Dietmar Geyer hat es sich zur Aufgabe gemacht, über die NS-Zeit in Hannover zu informieren. Jetzt ist ein YouTube-Beitrag zur Geschichte des Maschsees erschienen.

Text: Jörg Worat Fotos: Historisches Museum Hannover

Der Maschsee gehört zu den beliebtesten Ausflugszielen in Hannover: Das ist keine sonderlich überraschende Feststellung. Die Umstände seiner Entstehung sind aber selbst vielen Einheimischen nur andeutungsweise bekannt – oft gehen entsprechende Äußerungen kaum über „Haben den nicht die Nazis gebaut?“ hinaus. Wer nun Näheres darüber wissen und vor allem den großen Zusammenhang erfahren will, in dem die besagten Ereignisse gestanden haben, sollte sich einen „YouTube“-Beitrag aus der Reihe „NS-Zeit-Hannover“ anschauen, der im Dezember 2021 ins Netz gestellt wurde und bei Redaktionsschluss dieser „nobilis“-Ausgabe schon knapp 10000 Aufrufe verzeichnen konnte. Der angenehm unprätentiös gehaltene Film bietet in gut zehn Minuten kompakte Informationen und Bildmaterial, das für einen Gutteil der Betrachter neu sein dürfte.

Pläne, die Aegidienmasch hinter dem Rathaus in einen See umzuwandeln, existierten schon lange; nicht zuletzt sollte damit das Hochwasserbett der Ihme eingedämmt werden. 1925 legte der Wasserbauingenieur Otto Franzius, später Rektor der Technischen Hochschule Hannover, einen entsprechenden Entwurf vor. Dessen Umsetzung scheiterte zunächst an fehlenden finanziellen Mitteln, bis die NSDAP das Projekt aufgriff, vor allem, um das Wahlkampfversprechen einzulösen, die Arbeitslosenzahlen zu reduzieren.
Der Film zeigt Bilder zum vorherigen Zustand, als die Hannoveraner die Masch im Sommer wie im Winter als Treffpunkt für allerlei Freizeit-Aktivitäten nutzten, und zu den Bauarbeiten selbst. Die fanden unter entwürdigenden Bedingungen statt: Anfangs 100, schließlich 1650 Menschen mussten zu einem Lohn, der kaum über der Arbeitslosenunterstützung lag, den See größtenteils in Handarbeit ausheben – ging dabei eine Schaufel kaputt, hatte der Arbeiter von eigenem Geld eine neue zu kaufen. Am Himmelfahrtstag 1936 fand schließlich die feierliche Eröffnung statt, vor Hunderttausenden von Besuchern inklusive prominenter NSDAP-Vertreter.

Monumentaler Größenwahn

Zusätzlich dokumentiert der „YouTube“-Beitrag viele Begleitumstände dieses Geschehens. Er zeigt die „Nur für Arier“-Schilder an den Bänken und geht auf die Kunst rund um den See ein: Die Löwen an der gleichnamigen Bastion stammen von Hitlers Lieblingsbildhauer Arno Breker, das Menschenpaar am Westufer hat Georg Kolbe geschaffen – es soll den perfekten arischen Typus darstellen, was durch den Tatbestand, dass die jüdischen Geschwister Hans und Renate Levi als Modelle dienten, endgültig absurd wird. Übrigens war Kolbe

ohnehin eine schillernde Persönlichkeit, stand einerseits auf der sogenannten „Gottbegnadeten-Liste“ der Nationalsozialisten und genoss dadurch mancherlei Privilegien, schuf andererseits expressive Werke, die nach der damals üblichen Klassifizierung recht eindeutig als „entartet“ hätten gelten müssen.

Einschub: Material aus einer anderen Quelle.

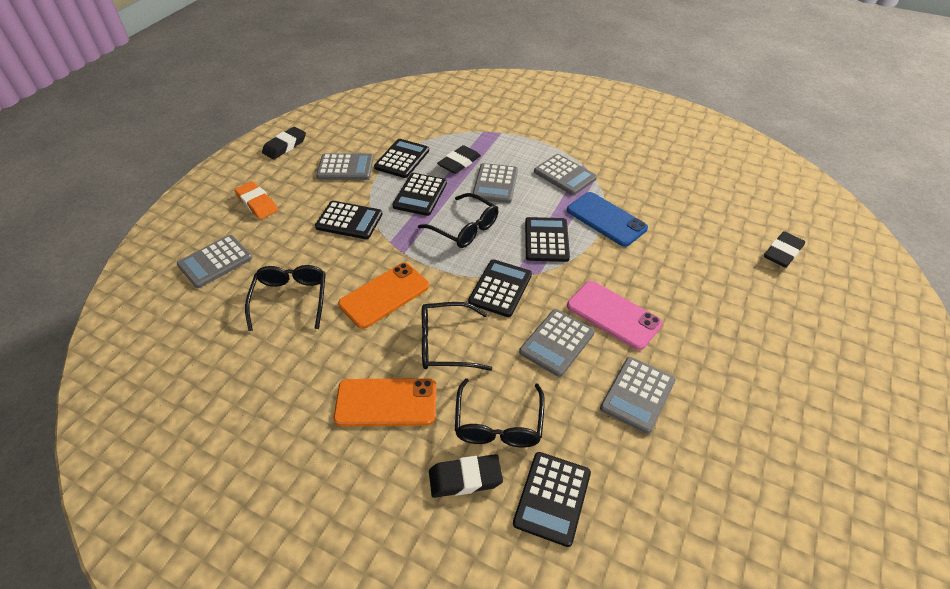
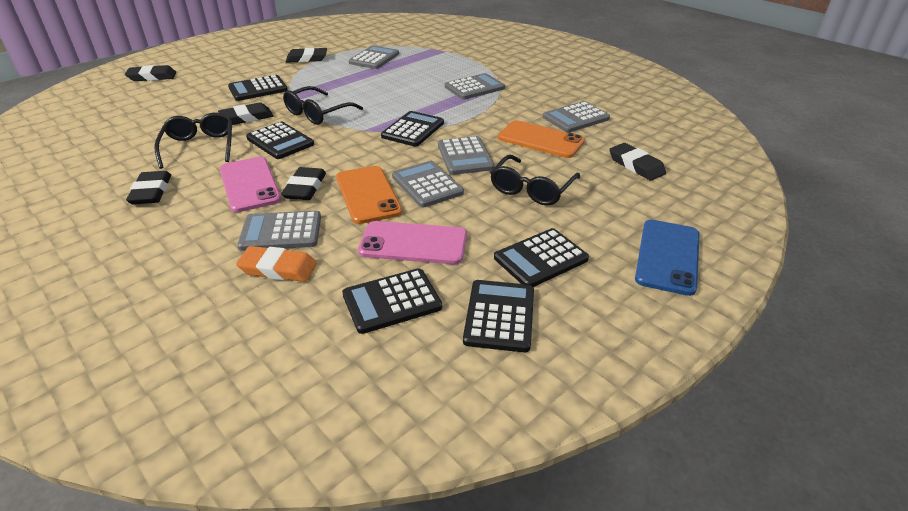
black eraser: 4 -> 6
black glasses: 4 -> 3
pink phone: 1 -> 2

Wussten Sie, dass die heutige Freie Waldorfschule am Maschsee ursprünglich die erste, Paul von Hindenburg gewidmete Jugendherberge Hannovers war? Der Film zeigt, wie Reichsjugendführer Baldur von Schirach zur Eröffnung am 20. Oktober 1935 die Elite der Hitlerjugend auf ihre künftige Aufgabe einschwor.
Doch damit noch lange nicht genug, Hitler hatte weit Größeres mit der Gauhauptstadt Hannover vor: Am Maschsee sollte ein Parteiforum samt „Halle des Volkes“ mit 30000 Plätzen entstehen, dazu ein Stadion für die doppelte Anzahl an Besuchern und vor allem ein Aufmarschplatz mit Tribünen, die für 200000 Zuschauer ausgelegt waren. Ein Foto aus dem Jahr 1941 zeigt vor entsprechenden Modellen Hitlers Stellvertreter Rudolf Heß, Stadtbaurat Karl Elkart und Hartmann Lauterbacher, Gauleiter Süd-Hannover-Braunschweig.
Umgesetzt wurde von alledem durch die Entwicklungen im 2. Weltkrieg so gut wie nichts. Auf den Grundmauern der Aufmarschplatz-Tribünen entstanden Bunker für den Gaubefehlsstand, von denen aus zwangsverpflichtete Hitlerjungen per Telefon und Radio vor feindlichen Angriffsformationen warnten. Hier verlas Lauterbacher auch am 4. April 1945 seinen Durchhalteaufruf „Lieber tot als Sklav“ und proklamierte unter anderem „Dieser Krieg wird nur dann ein unübersehbares und schreckliches Ende finden, wenn wir kapitulieren“ – um unmittelbar darauf selbst die Flucht anzutreten. Beispielhaft für das jämmerliche Ende eines größenwahnsinnigen Plans.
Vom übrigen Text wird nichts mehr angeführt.